The Trump administration is still developing its Syria policy and has said very little about its plans, other than promising to consider safe zones and vigorously go after the Islamic State. There are some inside the White House who advocate cooperating closely with Russia in Syria, despite Russia’s complicity in Assad’s war crimes. A similar debate played out inside the Obama administration.
“It is the preeminent mass atrocity event of this generation and of the Obama presidency. And we will have to see if this is the preeminent mass atrocity event of the Trump administration as well,” Hudson said.
Obama’s White House shied away from confronting Assad on war crimes because top officials believed that might complicate efforts to find a negotiated political solution to the crisis. Assad would never leave power if he thought it would result in his arrest and trial before an international court, the argument went.
For Trump, the calculation is completely different. Assad is under less pressure to leave power than he has been since the war began. The Trump administration has a stated policy of not interfering in the internal affairs of other countries. President Trump has repeatedly said that Assad is better than the alternative.
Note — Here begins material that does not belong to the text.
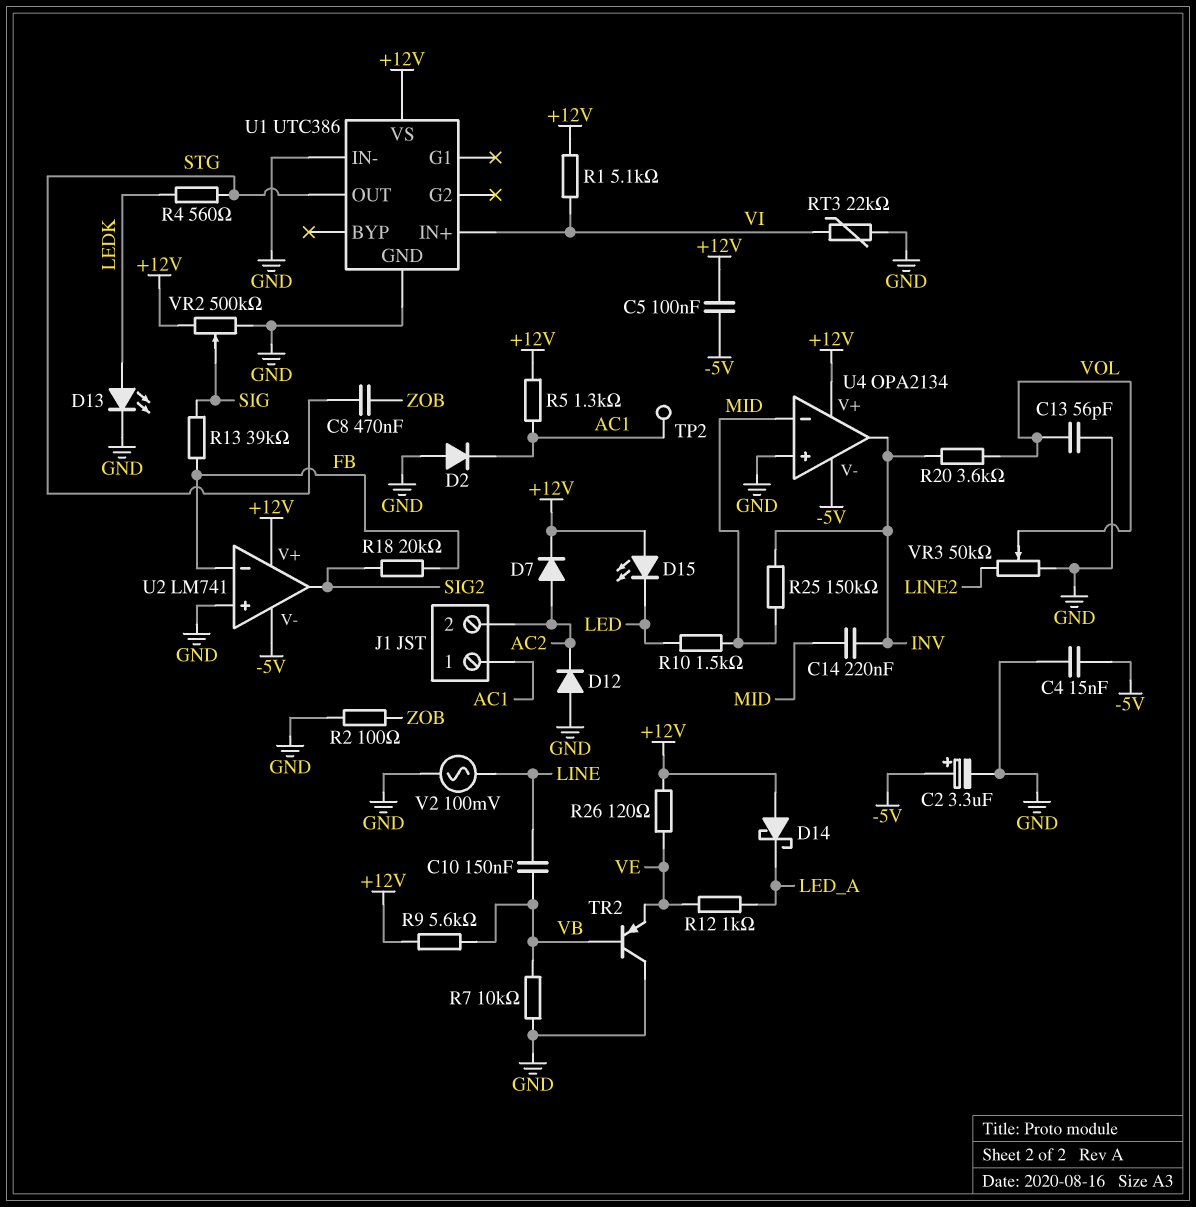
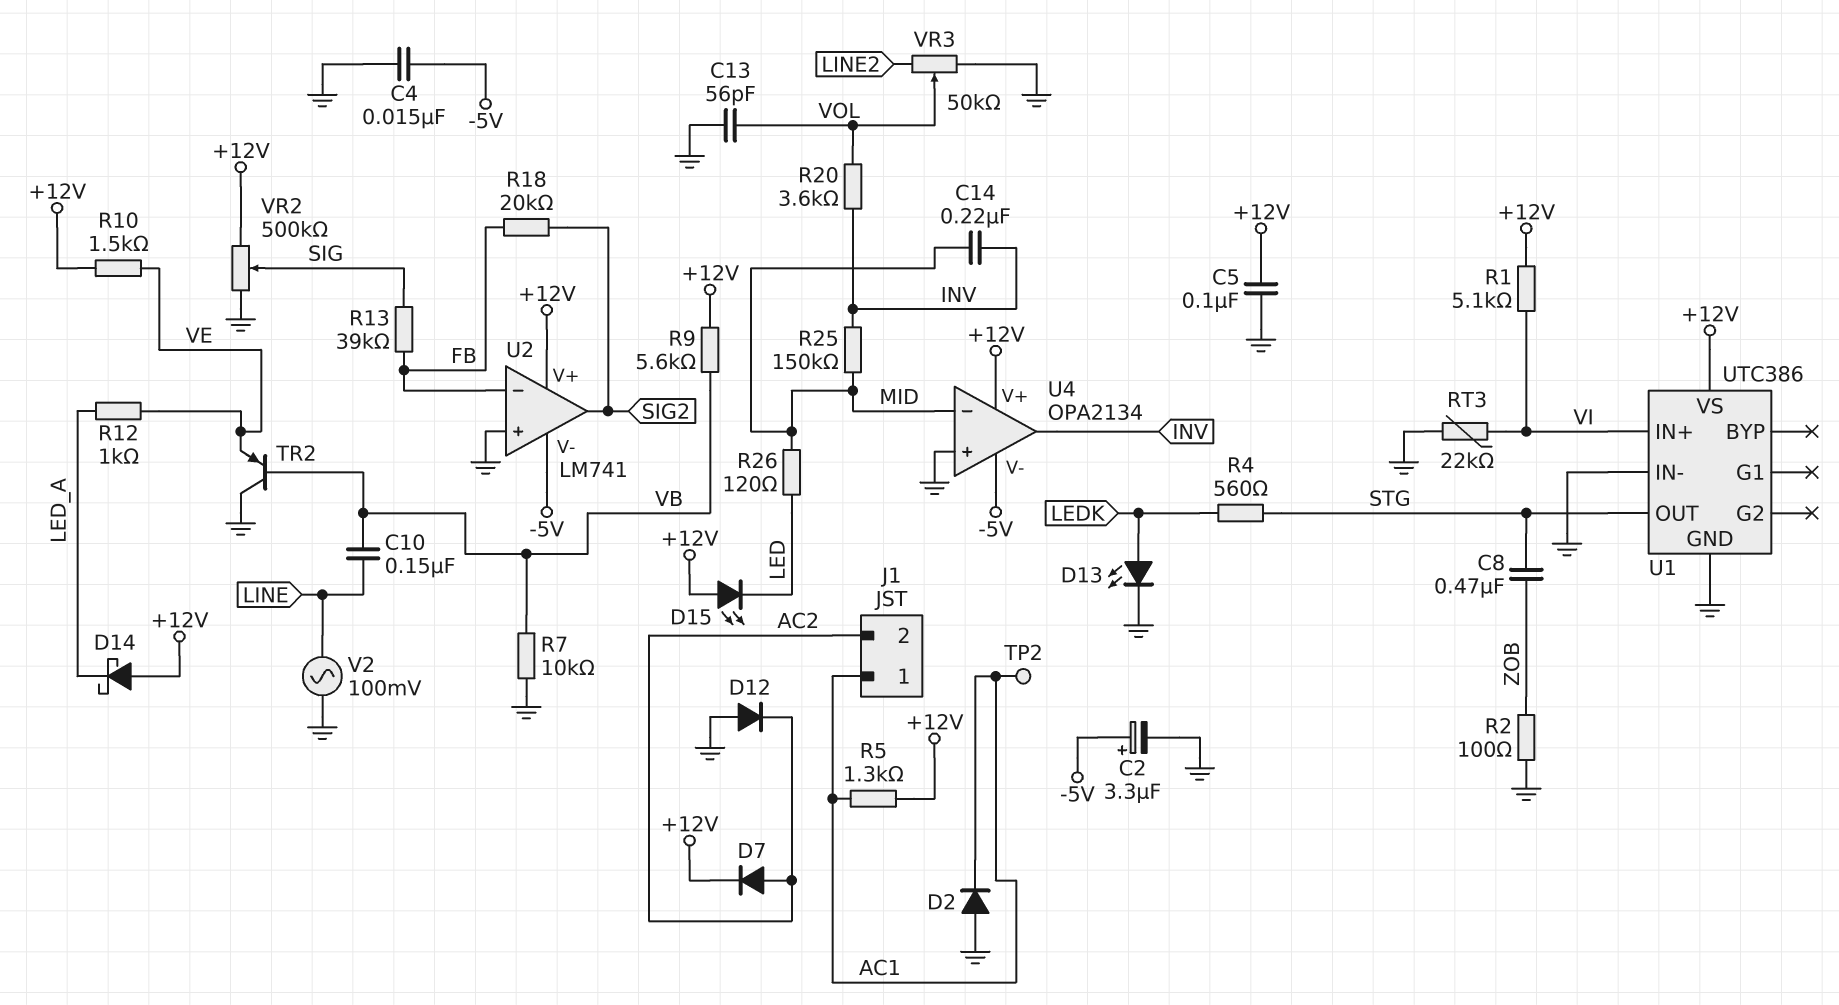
C5: 100nF (+12V, -5V) -> 100nF (+12V, GND)
R10: 1.5k (LED, MID) -> 1.5k (+12V, VE)
R26: 120 (+12V, VE) -> 120 (LED, MID)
The problem is, the effects of Assad’s war crimes against his own people are not contained inside Syria, Rapp told me. Now retired from government service, Rapp has been intimately involved in the effort to document, verify and then use various repositories of evidence of war crimes and crimes against humanity to hold the Assad regime accountable. Assad’s atrocities fuel extremism, drive civilians to become refugees and encourage other bad actors to feel safe to do the same or worse, he said.
“There are certain crimes that are so horrible that they are not internal affairs. When you commit mass torture and mass killings, those are not internal affairs. They concern the whole world,” Rapp said. “This is not an internal affair, just as terrorism is not an internal affair when it happens in one country.”
Action by the International Criminal Court has been blocked for years by Russia, which can veto referrals at the U.N. Security Council. But the U.N. General Assembly did pass a resolution last December establishing a mechanism to support the investigation and documentation of serious war crimes in Syria. Also, several victims identified in the Caesar file have European nationalities, giving each of those countries jurisdiction to prosecute the cases.
In Congress, there’s a bill named after Caesar that would increase sanctions on the Assad regime and its Russian and Iranian partners for their involvement in war crimes in Syria. The House passed the bill last year but the Senate failed to act. The sanctions could give the Trump administration leverage to use to halt some of the killings.
For Caesar, his hope is that his efforts and his sacrifices won’t go to waste. He now lives in exile in a European country with no means of making a living and in constant fear the Assad regime will exact retribution against him, his family or his friends. The very least Washington can do is let him know that the United States will do everything it can to make sure his evidence does matter, said Rapp.
“This administration needs to support this effort,” said Rapp. “These are enormous crimes. It’s never too late for justice as long as there are surviving witnesses and people to prosecute. That’s why Caesar’s visit is important now.”